I came across A LOT of attached guys who acted like a loving bf/husband but behind their significant other's back, they showed another side of them. Musang berbulu ayam ai cakap you.
I'm not saying all guys are like that. But I really can't take it when they acted like they are so happy and in a loving relationship and their gf/wife looked down on other single ladies and showed off their happy relationship.
Pegang erat lengan si lelaki sambil beri pandangan menikam kalbu yang memberi maksud
"Kesian you. Bertuah aku dapat tangkap seorang lelaki. You ni single lagi, sedih la you ni."
Eh kemain lagi dia jeling2 kita. Jangan riak sangat chuols, entah2 bopren uols tu nanti bakal suami weols. Opppsssss.
Case 1
I met this guy at church (just goes to show that you can meet the bad one in a good place) and we kept in contact for an event. One day he asked me out and from the get go, I have this weird vibe about him. The date was blaahhhh. He told me his gf cheated on him with a friend. First red flag was when he asked for a kiss before i got out of the car. I blatantly refused. After a while, he admitted that he actually just wanted to sleep with me. Friends with benefit. And it turns out he is still with his gf all along, playing the perfect boyfriend/church goer on social media. I asked why didn't he sleep with his gf then and why the need for a fuck buddy?
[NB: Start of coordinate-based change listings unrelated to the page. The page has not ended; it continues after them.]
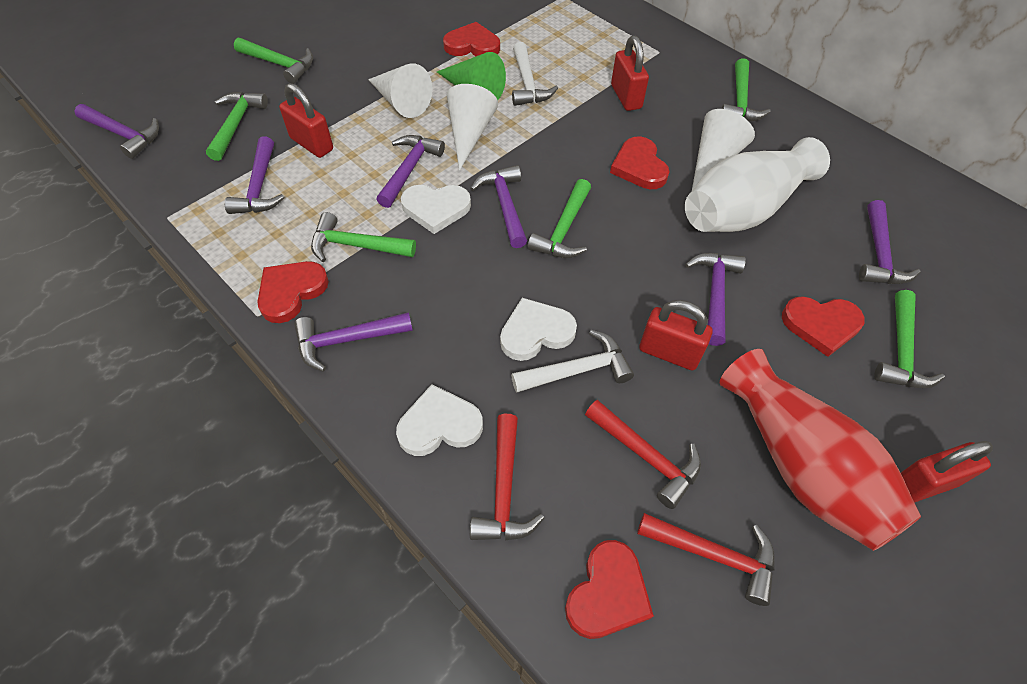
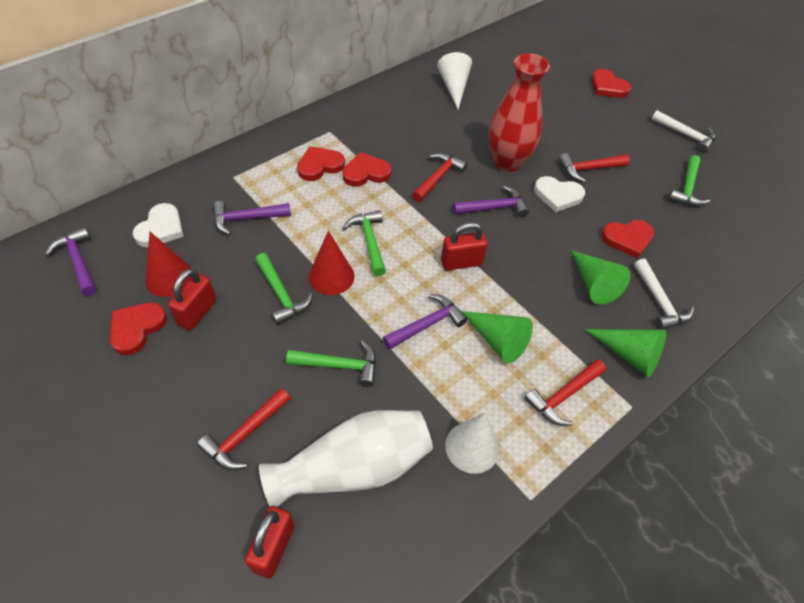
green cone: 1 -> 3
green hammer: 6 -> 4
purple hammer: 7 -> 4
red cone: 0 -> 2
red hammer: 3 -> 4
red padlock: 4 -> 3
white cone: 3 -> 2
white heart: 3 -> 2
"She's from a good family and she's not used to that kind of thing. She felt really really guilty."
So you are implying that I am okay with that kind of thing? How insulting.
Case 2
I saw this guy briefly, lost contact and moved on. Last I heard he got married to the love of his life last year and seems like happily married. He found me on a dating apps and texted me. Asking if i would like to come over to his place for lunch and obviously other things.
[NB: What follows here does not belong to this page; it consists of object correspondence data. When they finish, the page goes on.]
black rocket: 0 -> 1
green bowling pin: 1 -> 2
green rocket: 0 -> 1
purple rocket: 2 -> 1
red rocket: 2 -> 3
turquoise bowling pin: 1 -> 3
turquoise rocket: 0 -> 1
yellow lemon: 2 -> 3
I said "Nahh. I don't entertain married man and where's your wife by the way?"
He said "She's not here. Main sorok2 la lagi thrill."
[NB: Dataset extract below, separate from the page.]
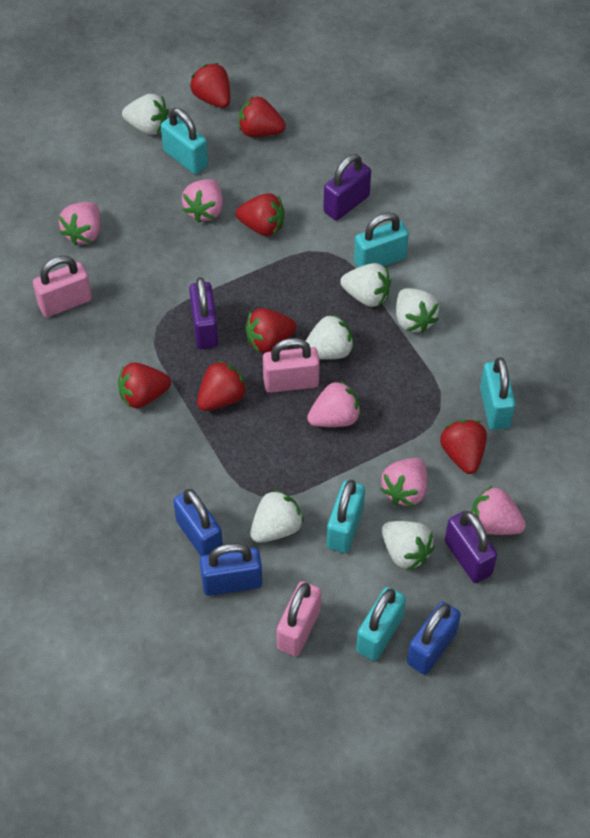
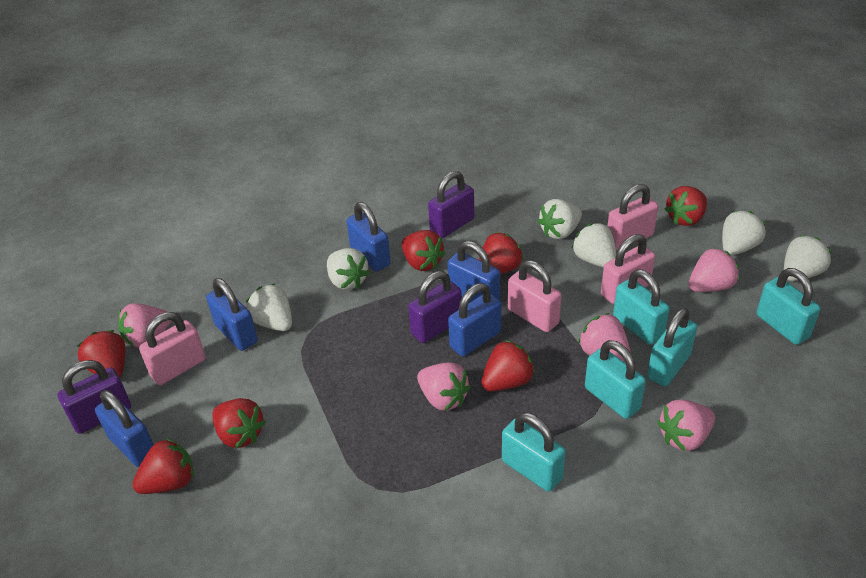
blue padlock: 3 -> 5
pink padlock: 3 -> 4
Thrill my ass. Once a jerk always a jerk. Just goes to show marriage will not change a person unless they really want to change. Kesian wife dia, cantik. apa lagi yang tidak cukup?
Case 3
This guy i only met once through a friend when we picked him up from the airport. He was really thrilled to know that I'm a Sarawakian as he had business in Kuching and spoke fluent Bahasa Sarawak, had an ex who is a Sarawakian. It turns out he still see his ex whenever he's in Kuching. Had the nerve to ask me if i have single friends to have fun with
"Kamek dah lamak 'puasa' deng. Wife kamek baruk jak deliver. Lamak dah sik dapat."
Bukut klak.
Case 4
We dated briefly until one day he said he has no more feelings for me, came back a month later saying it was a rash decision when in fact he was already with another girl 3rd week after we broke up. Match made apparently. Said he was miserable, was acting and behaving with this girl, not showing his true colours. Said I was the only person who truly know him. This is the guy with sooooo many issues and I'm sure not many people will understand. There he is still with this girl but at the same time professing his love to me. Their family wanted them to be engage soon. He was in a dilemma as to make his mum happy or follow his heart. If he were to marry her, he confessed that he will cheat.
See, belum kahwin sudah ada hati mau cheat. My advice to him?
"whoever you choose to marry now or in the future, choose someone who can accept you as who you are, with all your STUPID issues, your grumpyness, anger, someone who is like ur best friend and partner in crime. How long can u put on ur good image facade? Forever?"
Many Many case
Oh you know. a cover-up marriage. Where the man is a closet gay and the family pressured him to get married. Go ahead with the marriage, produce kids while at the same time still seeing his partner(s) behind the family's and wife's back. Either the wife is ignorant or in denial.
So don't put on a happy facade when in fact there is so much going on behind that closed door. You can lie to others but not yourselves.
Saya paling lah tidak faham orang yang asyik2 tanya kenapa belum kahwin kalau diri sendiri pun struggle dalam hal berumah tangga, orang yang kalau diberi peluang untuk undur balik masa, akan memilih untuk tidak berkahwin.